Despite the bellicosity of PLA (People’s Liberation Army) generals, China’s military is no match for the battle-hardened U.S. military might, and for all those nay-sayers in the U.S. who complain about its defense budget, it is like the defense budget for the entire free world (because as we know well, Europe is not going to mount a military that can fulfill that role) and that gives the U.S. power to keep democracy vital and dominant, protecting the freedoms of the people of the U.S., and its friends, despite the efforts of the world’s worst totalitarian regimes, from Communist China to Russia, to Iran to North Korea to Venezuela to Cuba to those in the Middle East.
Were the U.S. to back off Taiwan, I don’t want to think of the consequences. Our law provides support for Taiwan, laws which always pass with overwhelming support in Congress. Presidents follow diplomatic niceties, but the U.S. Congress does not have to follow suit. Few in the U.S. speak glowingly of a unified Communist China and Taiwan. An overwhelming majority acknowledge that Taiwan is already a democratic nation whose own Constitution provides in Article One it is a nation with a government “of the people, by the people and for the people.”
That is the basic foundation of Taiwan today. And it is the basic foundation of Charter 08, offered in 2008 by Liu Xiaobo and his co-writers as the foundation for a future China. Imagine that. Taiwan is the example of what the people of Communist China can look forward to. No wonder the Chinese Communist Party is so damn afraid of tiny Taiwan. And no wonder the Chinese Communist Party is so damn afraid of India, a great U.S. ally and a democratic nation of more than one billion people – demonstrating that the Chinese Communist Party’s argument that China is too big for democracy is nonsense.

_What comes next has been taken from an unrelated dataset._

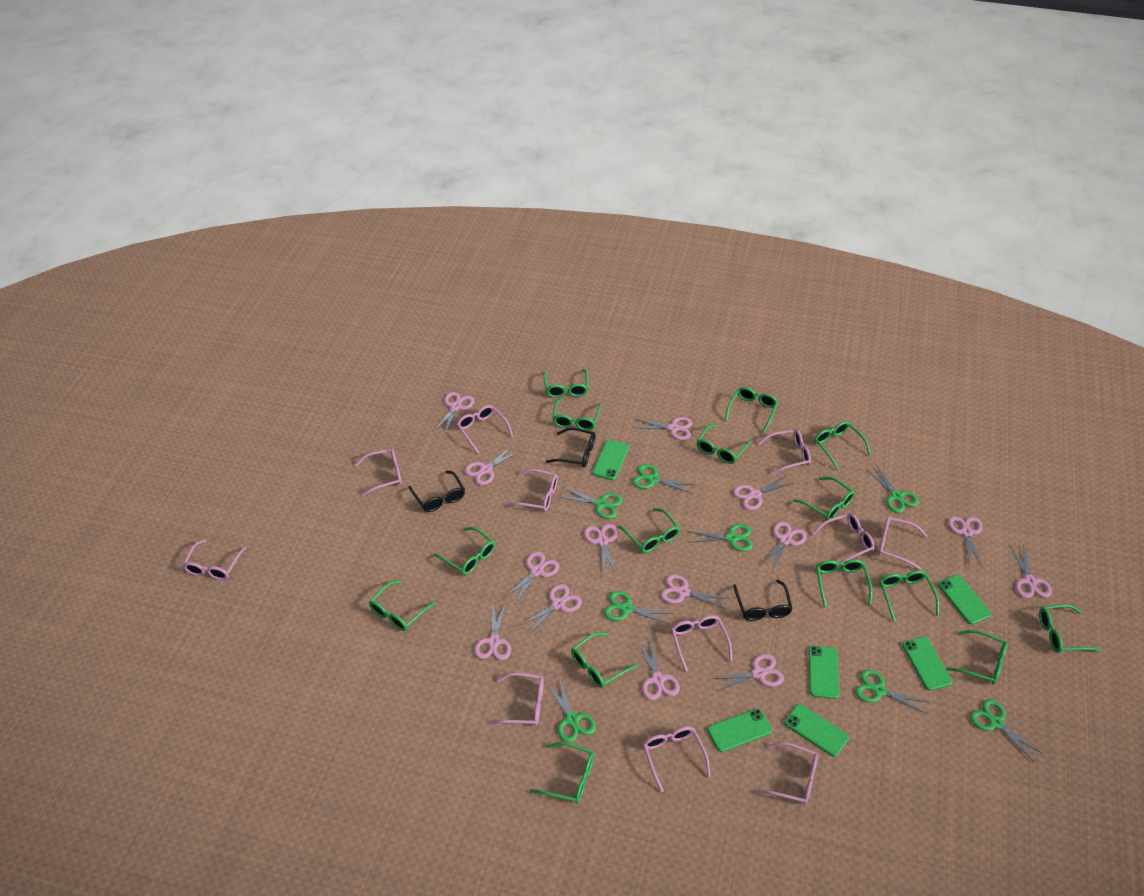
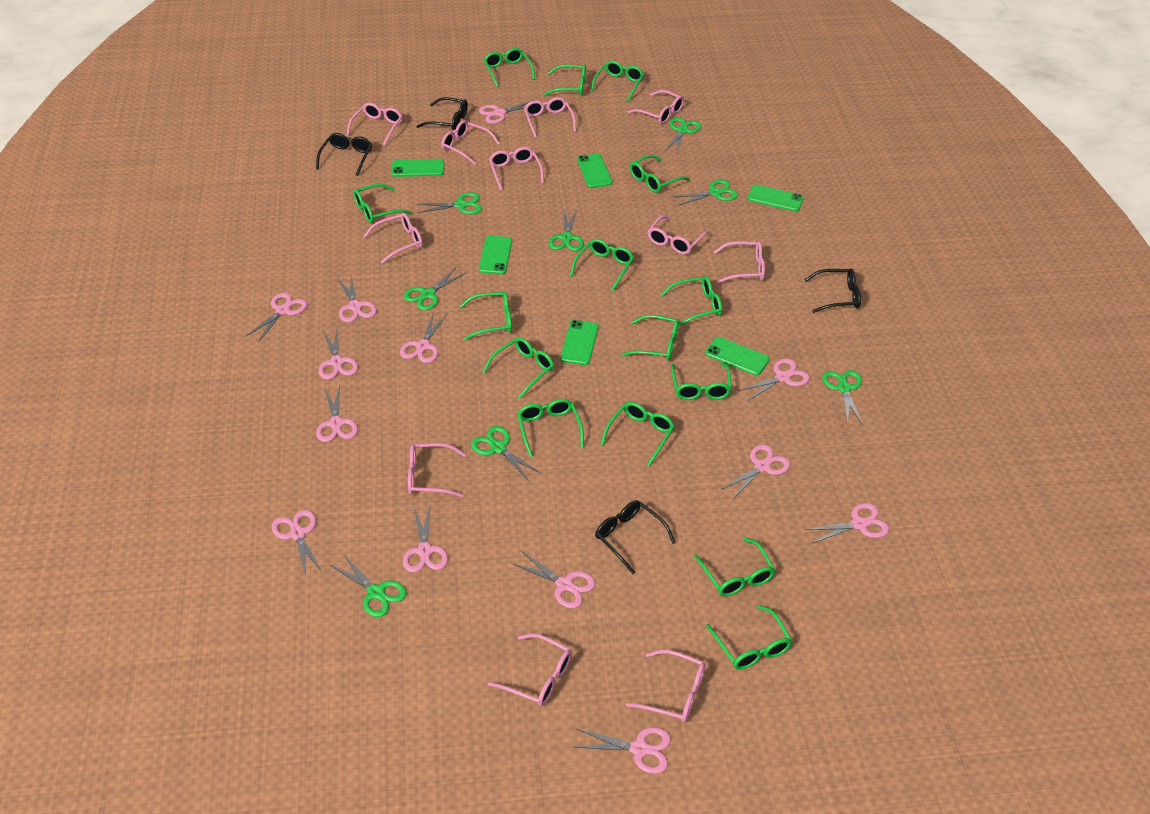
black glasses: 3 -> 4
pink scissors: 14 -> 13

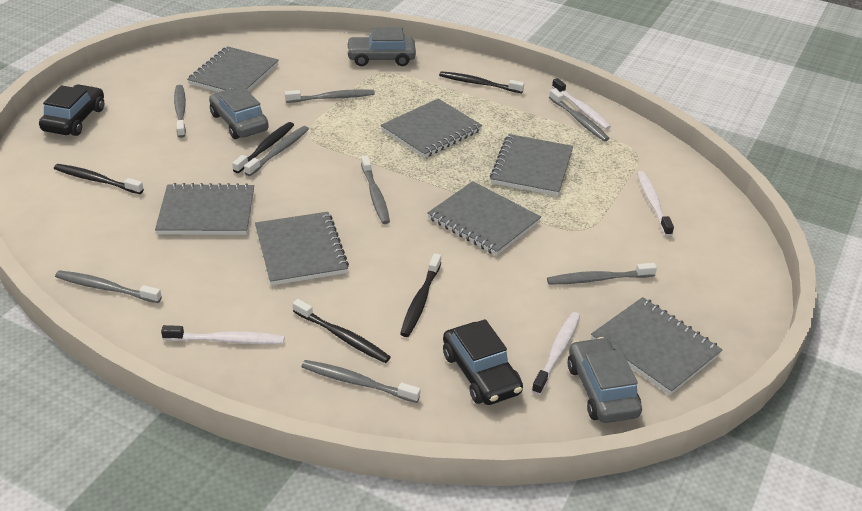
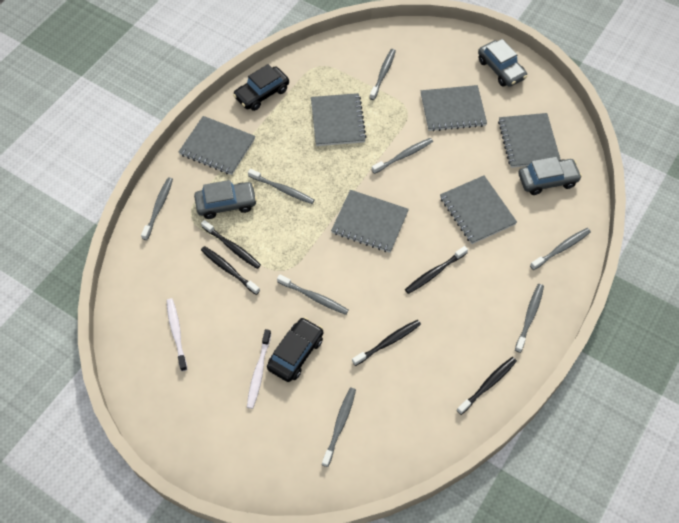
grey notebook: 7 -> 6
white toothbrush: 4 -> 2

To answer the question inherent in the editorial, the democracy and independence dance is not only a dance between Communist China and Taiwan, truly of necessity for Taiwan’s benefit and survival. If it were, it would be a very short and painful dance. It is a very complicated dance and the dance floor is quite crowded, and Communist China is by far not the dancer with the biggest footprint and most destructive kick, and while the U.S. is dancing far from home, Communist China knows that doesn’t mean a thing after over 100 years of projecting power for good across the oceans and seas to stand behind freedom against oppression whenever and wherever it is found.
Also, while the dance is going, and it is going, Taiwan is evolving, and as the pro-Communist China KMT is in steep decline, Taiwan is edging closer and closer to fully realizing the power of those words above…life, liberty and the pursuit of happiness in a nation “of the people, by the people and for the people.”
Assimilate that, Chairman Xi and your Chinese Communist Party, anachronisms of despair from the 20th Century, and hollow wraiths in the shadow of Taiwan’s massively free and beautiful society.